Her husband, Larry, who also grew up in San Francisco, came to the United States from Hong Kong when he was five. He got his start in the kitchen helping out at his parents' restaurant in Pacifica and at his uncle's restaurant in San Jose.

After pursuing careers in the corporate world -- Larry was an accountant for Chevron and Angela worked at the headquarters of The Gap -- the couple decided to start their own business. Larry had no formal culinary training, but he did have a passion for cooking and a vision of evolving Asian cuisine. Angela managed the restaurant and learned to become a pastry chef while on the job. The Tses attribute their entrepreneurial spirit and strong work ethic to their parents.

"In a way, we've come full circle," says Angela Tse, whose parents run a travel agency in Chinatown. Although Larry Tse's parents no longer have their restaurant in Pacifica, they help out at The House in North Beach.

The Tses opened The House on Grant Street in 1993. Operating on a shoestring budget, they transformed the tiny space into a stylish 40-seat restaurant with marbleized walls, slate floors, light-wood tables and funky Art Deco lights. But Asian fusion cuisine was still a new concept, and their first year, in an area known for its Italian restaurants, proved extremely difficult.

"We were going against the grain in North Beach, and it was a real struggle to validate ourselves," says Larry Tse.

But once customers tried Tse's creations -- fried calamari with creamy miso, tender baby greens with passion fruit vinaigrette and wok-seared ahi tuna with red wine reduction and mustard oil -- they were hooked. Emerging from a rich culinary heritage, the young chef had come into his own with his unique interpretation of East-West cuisines.

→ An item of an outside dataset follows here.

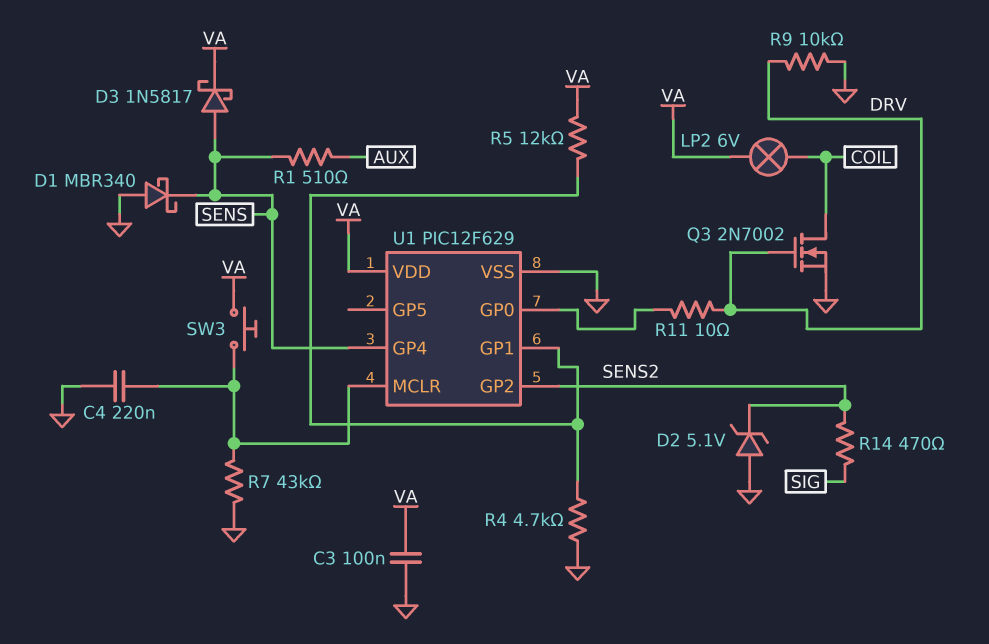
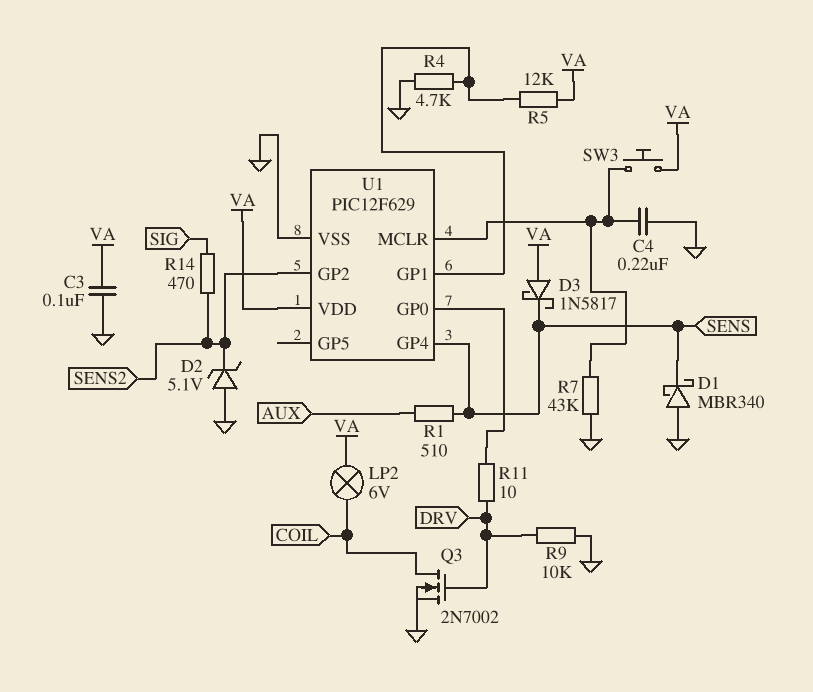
D3: schottky 1N5817 (A SENS, K VA) -> schottky 1N5817 (A VA, K SENS)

In 1996, encouraged by their success, the Tses decided to open a second, larger restaurant on Ninth Avenue with the same cool, contemporary feel as the restaurant in North Beach but grander in scale. The light, airy space has high ceilings with intertwining pendant lights. Gray marbleized walls display framed black-and-white photos of the sleek staff serving up artfully crafted dishes.

In conversation, the Tses come across as urban intellectuals with their own brand of philosophy who happen to know a thing or two about great cooking. They are well-attuned to the cultural evolution taking place around them, as reflected in their constantly evolving menu.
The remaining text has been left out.